Surveillance Norms: Toward a Baseline Consensus Among Democratic States | Communication Surveillance in France

November 15, 2023

Executive Summary

  • Agencies that conduct national-security surveillance. In France, several intelligence and security agencies can initiate electronic surveillance for national-security purposes:
    • France’s external service, the DGSE (Direction générale de la sécurité extérieure), conducts both human and technical collection and is regarded as among the world’s most capable foreign-intelligence agencies.
    • The domestic service, the DGSI (Direction générale de la sécurité intérieure), collects intelligence on domestic security threats, such as terrorism and foreign espionage.
    • Specialized agencies responsible for military intelligence, military counterintelligence, organized crime, and financial intelligence can also request electronic surveillance.
  • Implementing surveillance. All domestic electronic surveillance conducted by these agencies is implemented through the “Interministerial Control Group” (Groupement interministériel de contrôle, or GIC), a body subordinate to the Prime Minister’s office.
    • The GIC is a civilian entity but is led by a senior military officer, always a General Officer.

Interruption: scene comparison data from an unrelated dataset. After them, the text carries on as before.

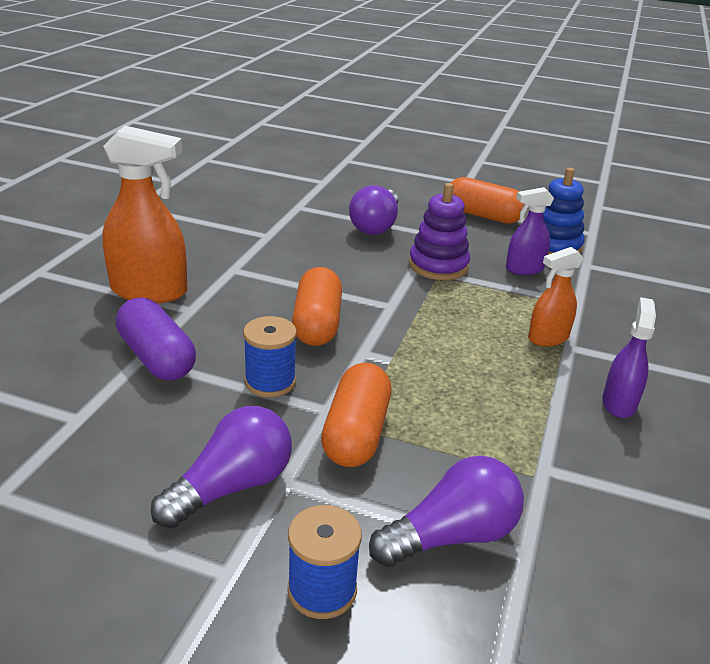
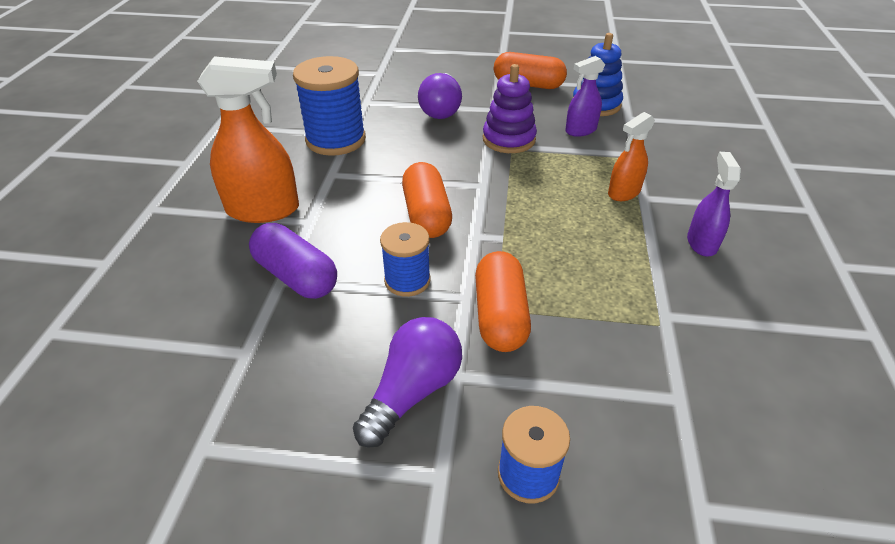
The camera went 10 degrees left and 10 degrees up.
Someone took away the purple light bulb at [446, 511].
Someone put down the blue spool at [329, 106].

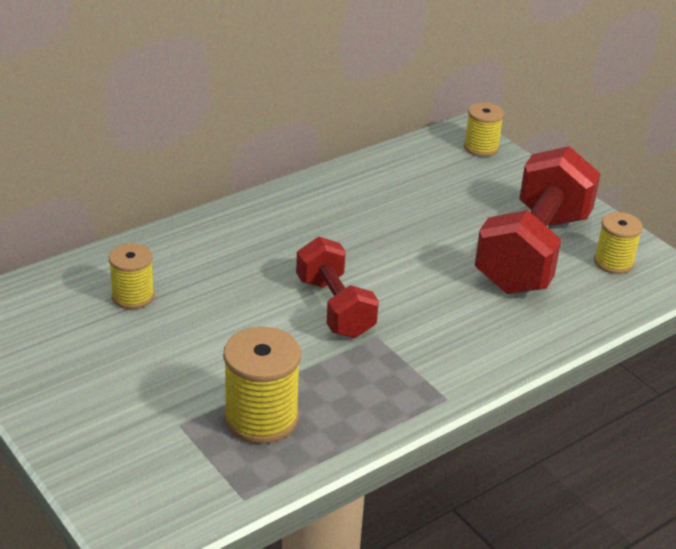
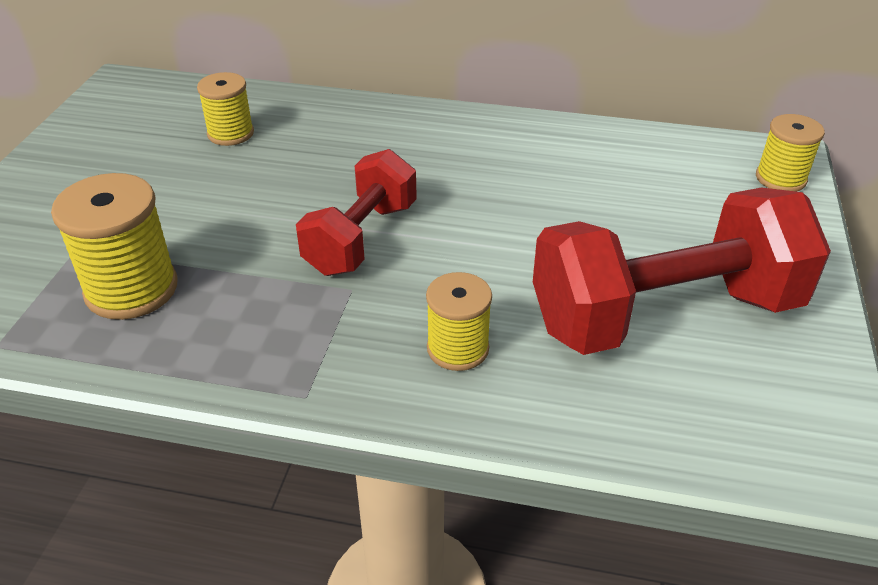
The camera went 50 degrees right and 5 degrees up.
Someone carried the yellow spool from [618, 243] to [459, 321].

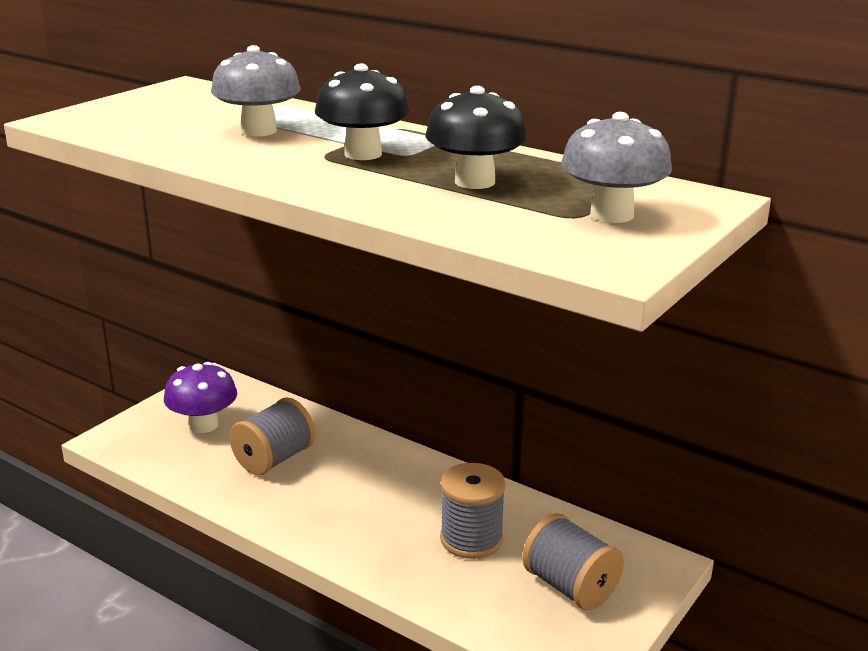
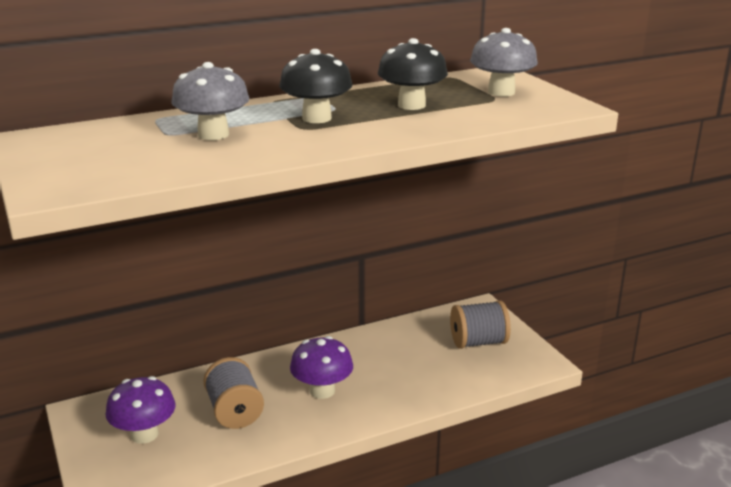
The camera went 60 degrees left and 0 degrees up.
Someone took away the grey spool at [473, 511].
Someone put down the purple mushroom at [321, 367].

It has a workforce of roughly 250 people, mostly civilians and police officers.
    • The GIC cannot undertake its own surveillance activities; under the law, it can only implement approved requests made by the intelligence agencies.
    • The GIC interacts directly with telephone operators and Internet providers and is empowered by law to obtain data and metadata directly from them.
  • Approval process. Requests by the agencies to conduct surveillance must first be approved by the “National Control Commission for Intelligence Techniques” (Commission nationale de contrôle des techniques de renseignement, or CNCTR), an independent administrative body.
    • The nine-member CNCTR is composed of four parliamentarians, four judges, and one technical expert.
    • The CNCTR confirms that each request comports with the statutory requirements and the principles of proportionality and subsidiarity (least intrusive means).
    • After the surveillance has been conducted, the CNCTR checks that the implementation comported with the statute. To do this, it can access transcripts or other results from the surveillance and can conduct on-site inspections.
    • The CNCTR publishes annual reports, which include statistics about the number of “intelligence techniques” used each year. The reports are short, however, and provide little detail about how the CNCTR resolves issues that arise in its interactions with the intelligence services.
  • Redress. Individuals, including non-citizens, can file a complaint with the CNCTR alleging that they have been subject to unlawful surveillance.
    • If the CNCTR discovers that an unlawful technique has been used, it can ask the Prime Minister to stop the surveillance and destroy resulting data.
    • Complainants do not learn whether they were surveilled.
  • Oversight. Legislative oversight is provided by a select parliamentary committee, the “délégation parlementaire au renseignement,” or DPR.
    • The DPR oversees the CNCTR and the intelligence agencies, but does not directly review individual instances of surveillance carried out by the agencies.
  • Reforms. Since the 1960’s, France has subjected electronic surveillance to ever-greater statutory and institutional control.
    • Beginning in 1960, during the war in Algeria, domestic surveillance was based solely on written authorization by the Prime Minister, with no external oversight.
    • A 1991 decision by the European Court of Human Rights led France to enact its first major statutory framework for surveillance. The 1991 Act included several features that remain foundational to France’s current system:
      • The requirement that an independent body approve requests to conduct “security intercepts” of electronic communications.
      • A list of permissible purposes for which surveillance can be conducted.
      • Express legal authorization for the role of the Prime Minister’s office in implementing such surveillance.
    • In 2015, the Charlie Hébdo terrorist attack catalyzed a long-brewing reform of France’s surveillance laws. The 2015 Act:
      • Precisely defined a list of technical “intelligence techniques” that can be requested by the intelligence services, including real-time intercepts, metadata collection, bugging, IMSI catchers, tracking beacons, and malware.
        • Before the 2015 law, many of these techniques were available only to law enforcement, not the intelligence services.
        • The law does not authorize the use of “intelligence techniques” for bulk collection; an individual target is required.
      • Expanded the purposes for which surveillance can be authorized, to include “national independence, territorial integrity and national defense” and “France’s major economic, industrial and scientific interests.”
      • The Prime Minister’s office can unilaterally approve collection of “international communications,” including surveillance of devices registered in a country other than France, without oversight by the CNCTR.
        • The law does not address the permissibility of bulk surveillance of “international communications.”
  • Interaction with EU law. In October 2020, the Court of Justice of the European Union (CJEU) held that French law’s broad requirement that telecommunications carriers retain metadata for use in subsequent national-security investigations contravened EU data-protection law.
    • In a subsequent opinion requested by the French government, France’s highest administrative court, the Conseil d’État, held that the retention requirement, with modest changes, could be squared with EU law and the CJEU’s judgment.